This should be good. Really good. After all, both the performers have real form. Sonia Killmann is a composer and multi-media artist with an impressive CV, and equally, Constant Vigier, well-known from his work with Scottish Ballet, is a brilliant dancer as well as being a choreographer in his own right. And everyone involved is good! Killmann clearly knows her way around the saxophone, is very much at one with her instrument and produces a beautiful tone. Vigier is absolutely in control of his movement, his gestures light and elegant: it is a joy to watch him dance. Technically, everything goes without a hitch. Everybody is on top form.

Yet, somehow, there is very little to Bamboozled. It is introduced, rather strangely, as an immersive piece, despite nothing happening forward of the stage area.

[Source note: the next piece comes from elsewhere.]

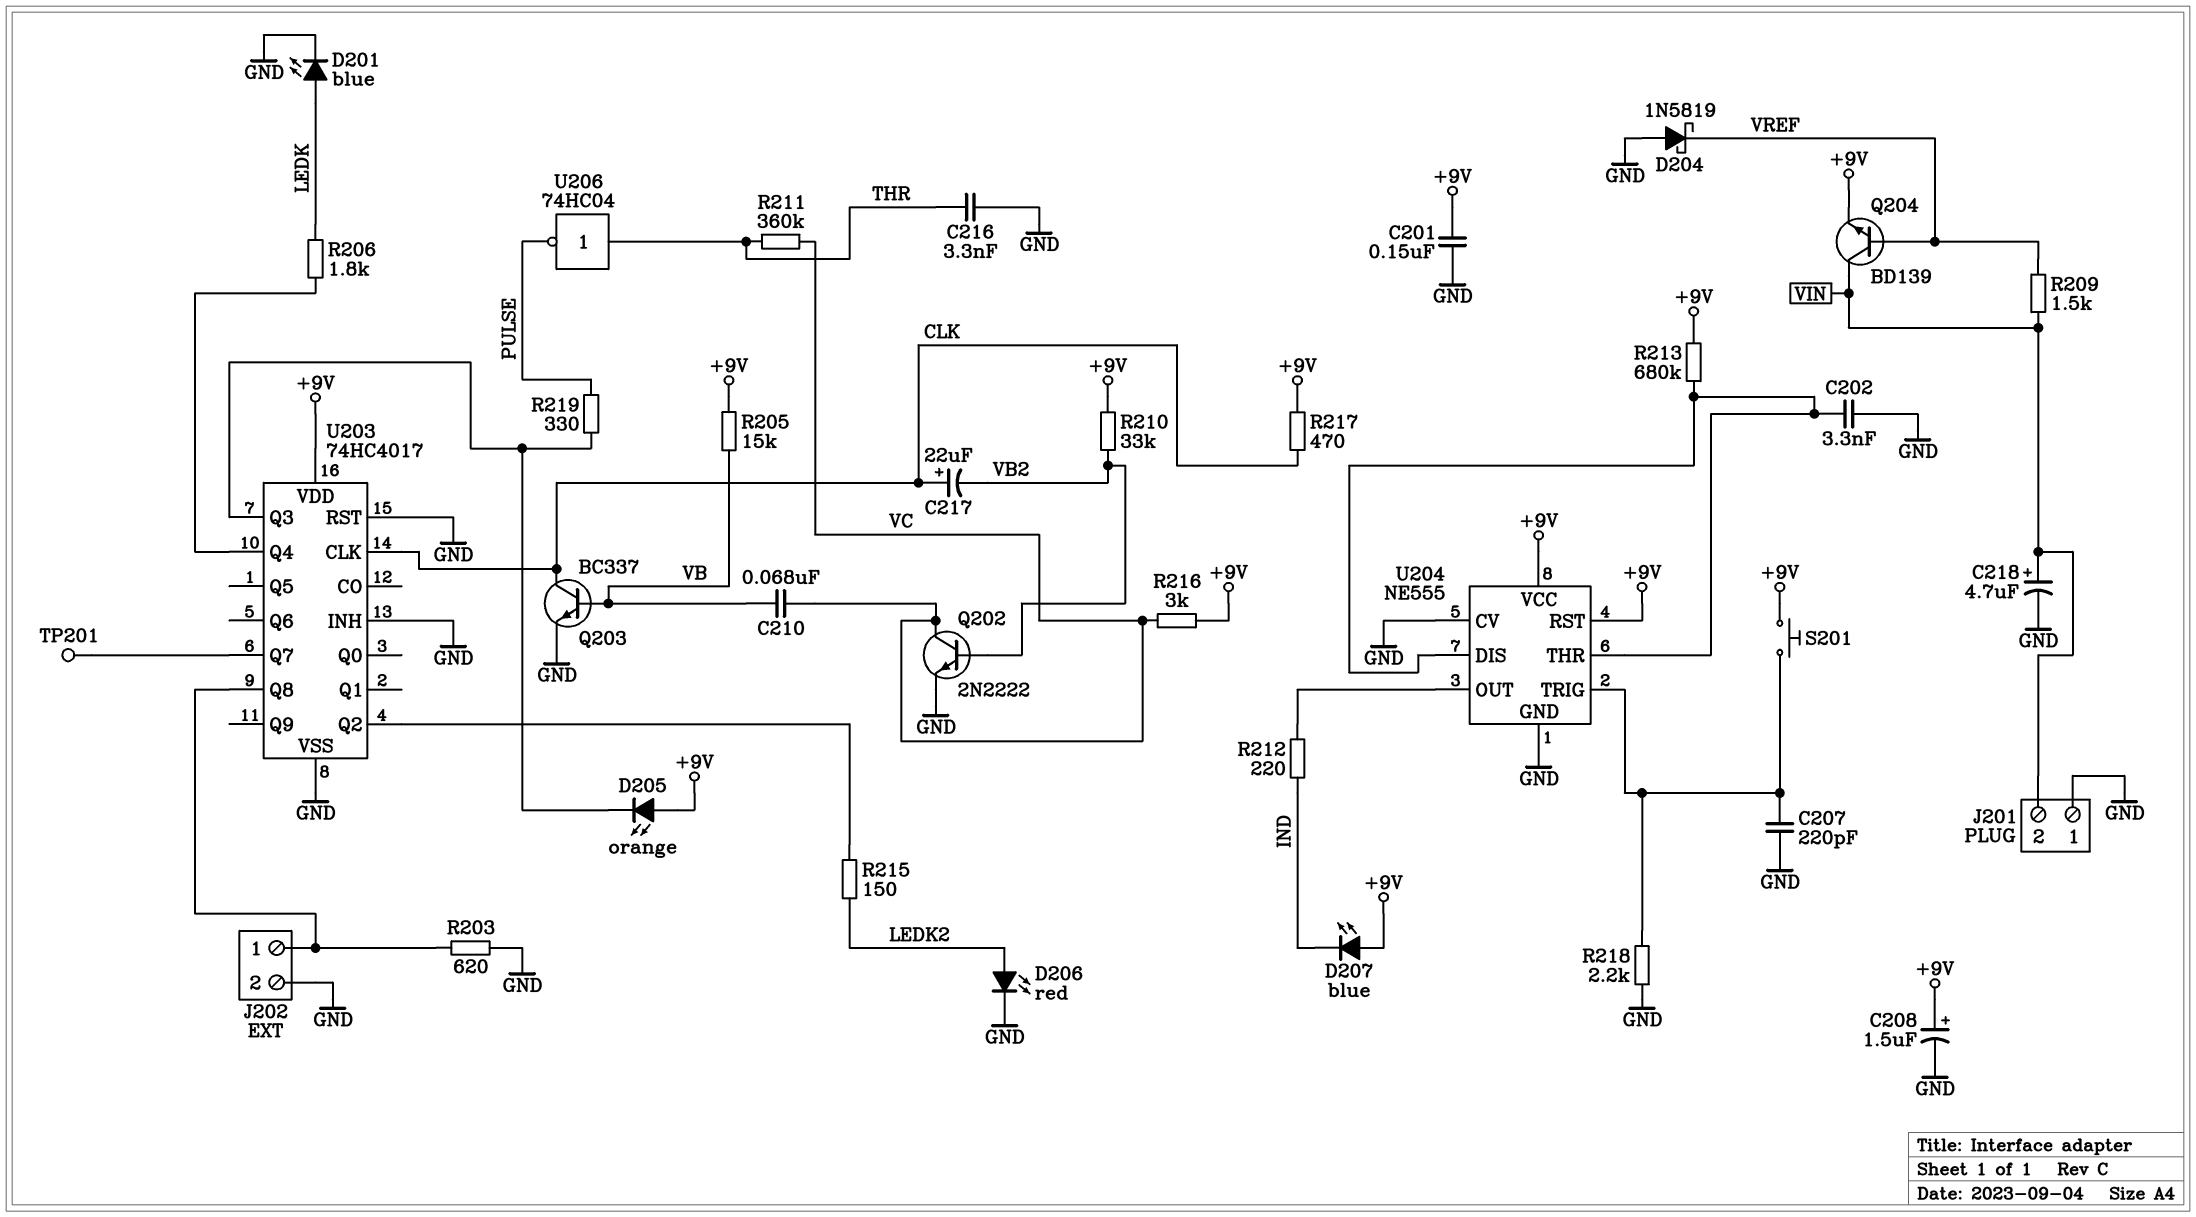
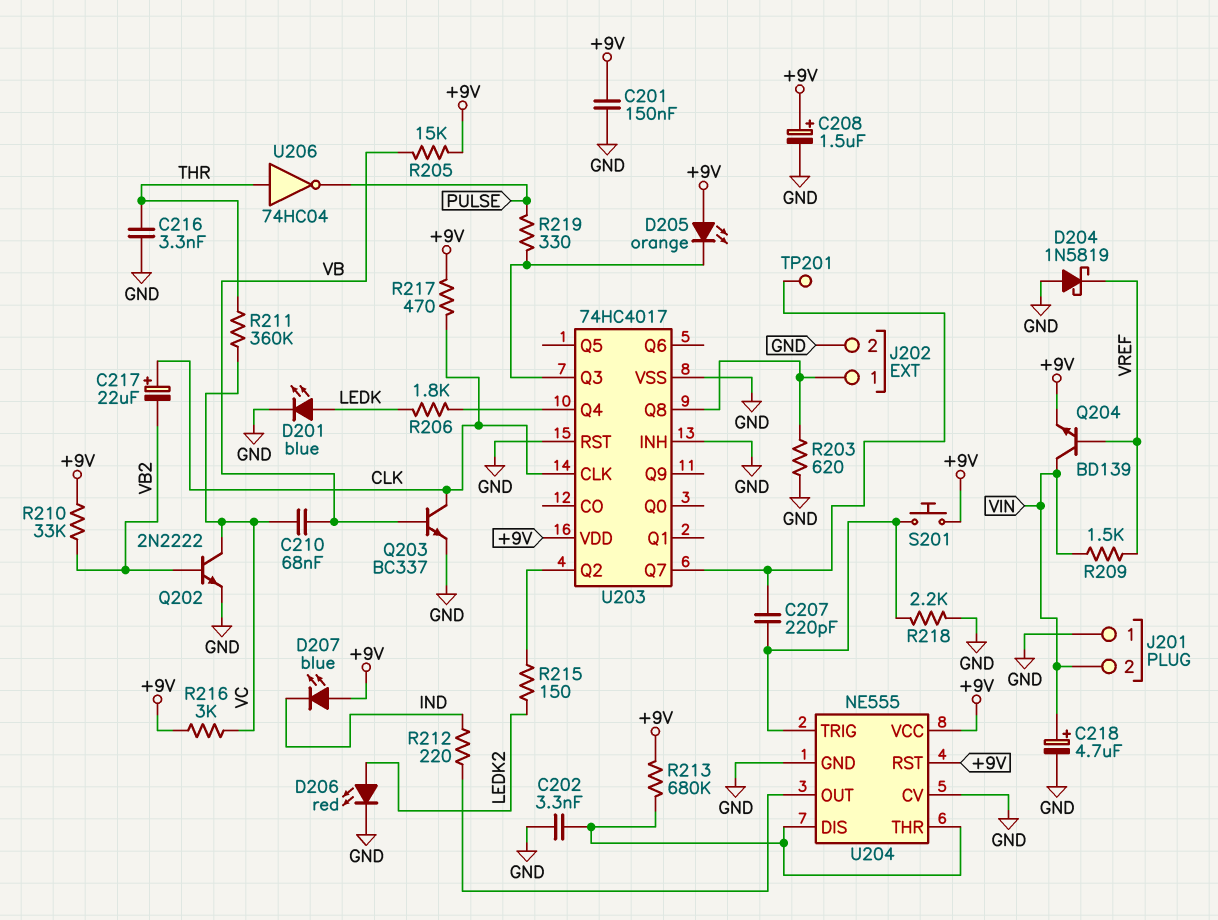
C207: 220pF (GND, U204/TRIG) -> 220pF (U203/Q7, U204/TRIG)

We have a Satie Gymnopédie, with a little bit of basic sound processing thrown in at the end; some saxophone improvisation, with some more basic sound processing; some beats that sound as if they were produced with Ableton Live; some what looks to be improvised dance; and a very retro-looking video.

What seems to be missing is a real connection with the audience—it feels strangely distant, as if happening over Zoom. It lacks a real sense of purpose or any real sense of structure, as if twiddling its fingers in front of the audience. And there is generally a lack of attention to detail: it is all fuzzy big blocks of stuff sewn roughly together.

Of course, this might be part of the conceit, the creation of that strange pre-party feeling before the arrival of guests, a sort of Augérian ‘non-place’. And indeed, perhaps this is the real problem: it is simply one of those concepts that can never properly fly.

Every now and then there is spark of flair. Vigier dancing with his own video image, for example, is an idea that could be expanded. He has the sort of accuracy that makes an idea like this really work. There are moments of humour too. But generally, it seems a bit buttoned up, a bit whatever the opposite of immersive is. It feels like it hasn’t quite decided what it wants to do or even be.

This is a shame, because you really can’t fault the performance. Killmann and Vigier are genuinely excellent. There is no want of talent. Yet, if art if to be allowed to be genuinely experimental—and experimentation is critical for the arts—it simply isn’t always going to work out. Let’s hope that the results of this experiment will be taken forward to inform these superb artists’ next works.